Should artists in Tijuana be addressing, dissecting and interpreting the violence that surrounds them?

"Not all art is activist art and not all art is interested in what is going on in the society," says Lucia Sanroman, associate curator at Museum of Contemporary Art in San Diego, and a Tijuana resident. "Artists [in Tijuana] are definitely responding but are responding in ways that are unusual. Some are not responding at all, which is also interesting, because it's not about 'I don't care about the world.' I think it's a much more complicated question and answer if you live here and choose not to think about it, or to think about it in different ways."

Daniel Ruanova is one of the few artists who regularly confronts Tijuana's epidemic of violence in his work. At least he used to.

"That’s still when I thought violence was something unnatural, artificial," Ruanova says. "Now I really think it's like our yin, our dark side, the beast — everybody has to control it."

However they confront it, the violence has altered the daily lives of the artists and everyone else in the city.

"I think what's most difficult for me… is the fear and the psychosis and the imagination running wild and somehow you become a target of kidnapping," says Sanroman. "That is tough.
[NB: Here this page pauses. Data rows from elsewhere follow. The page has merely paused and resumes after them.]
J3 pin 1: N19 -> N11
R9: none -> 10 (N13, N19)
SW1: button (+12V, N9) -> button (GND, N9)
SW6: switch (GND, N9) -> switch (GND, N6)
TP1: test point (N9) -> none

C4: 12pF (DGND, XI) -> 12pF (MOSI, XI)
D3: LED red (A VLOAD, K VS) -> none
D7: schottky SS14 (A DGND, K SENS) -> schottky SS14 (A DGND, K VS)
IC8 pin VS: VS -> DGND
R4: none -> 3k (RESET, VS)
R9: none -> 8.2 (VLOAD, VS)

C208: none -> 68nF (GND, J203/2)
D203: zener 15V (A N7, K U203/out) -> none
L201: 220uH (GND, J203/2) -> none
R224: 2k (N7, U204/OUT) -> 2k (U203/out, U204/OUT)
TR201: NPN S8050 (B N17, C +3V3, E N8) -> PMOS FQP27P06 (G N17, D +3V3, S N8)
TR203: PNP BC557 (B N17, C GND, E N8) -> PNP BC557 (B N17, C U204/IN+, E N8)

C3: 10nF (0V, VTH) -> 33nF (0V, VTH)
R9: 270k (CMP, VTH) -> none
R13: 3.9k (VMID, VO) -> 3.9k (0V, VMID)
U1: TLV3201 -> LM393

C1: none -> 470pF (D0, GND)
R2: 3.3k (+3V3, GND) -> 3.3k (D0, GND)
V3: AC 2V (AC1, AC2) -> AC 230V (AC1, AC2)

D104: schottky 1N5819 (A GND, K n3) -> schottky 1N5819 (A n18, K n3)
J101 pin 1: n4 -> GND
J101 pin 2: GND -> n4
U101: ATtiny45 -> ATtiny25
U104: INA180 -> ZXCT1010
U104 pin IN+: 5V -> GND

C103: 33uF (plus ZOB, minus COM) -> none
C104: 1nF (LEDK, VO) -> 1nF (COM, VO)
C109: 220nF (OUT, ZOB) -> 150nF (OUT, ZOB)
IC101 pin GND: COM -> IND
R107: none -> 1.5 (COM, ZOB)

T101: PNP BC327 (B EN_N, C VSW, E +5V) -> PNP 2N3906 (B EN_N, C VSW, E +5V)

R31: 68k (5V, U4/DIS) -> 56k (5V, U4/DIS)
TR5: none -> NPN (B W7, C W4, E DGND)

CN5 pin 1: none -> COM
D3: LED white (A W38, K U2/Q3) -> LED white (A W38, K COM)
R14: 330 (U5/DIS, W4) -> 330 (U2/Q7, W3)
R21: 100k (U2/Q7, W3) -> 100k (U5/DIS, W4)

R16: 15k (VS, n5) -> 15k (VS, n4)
That is an effect of horrible people doing horrible things."

Despite the paranoia that's become an everyday fact of life, she and others in the arts community are committed to staying in Tijuana.

"We still live here and we make a choice to live here," she says.

Sergio Gonzalez has no plans of leaving Tijuana either.

"For me Tjuana at this point is my girlfriend," he says, "and I'm really in love with the city."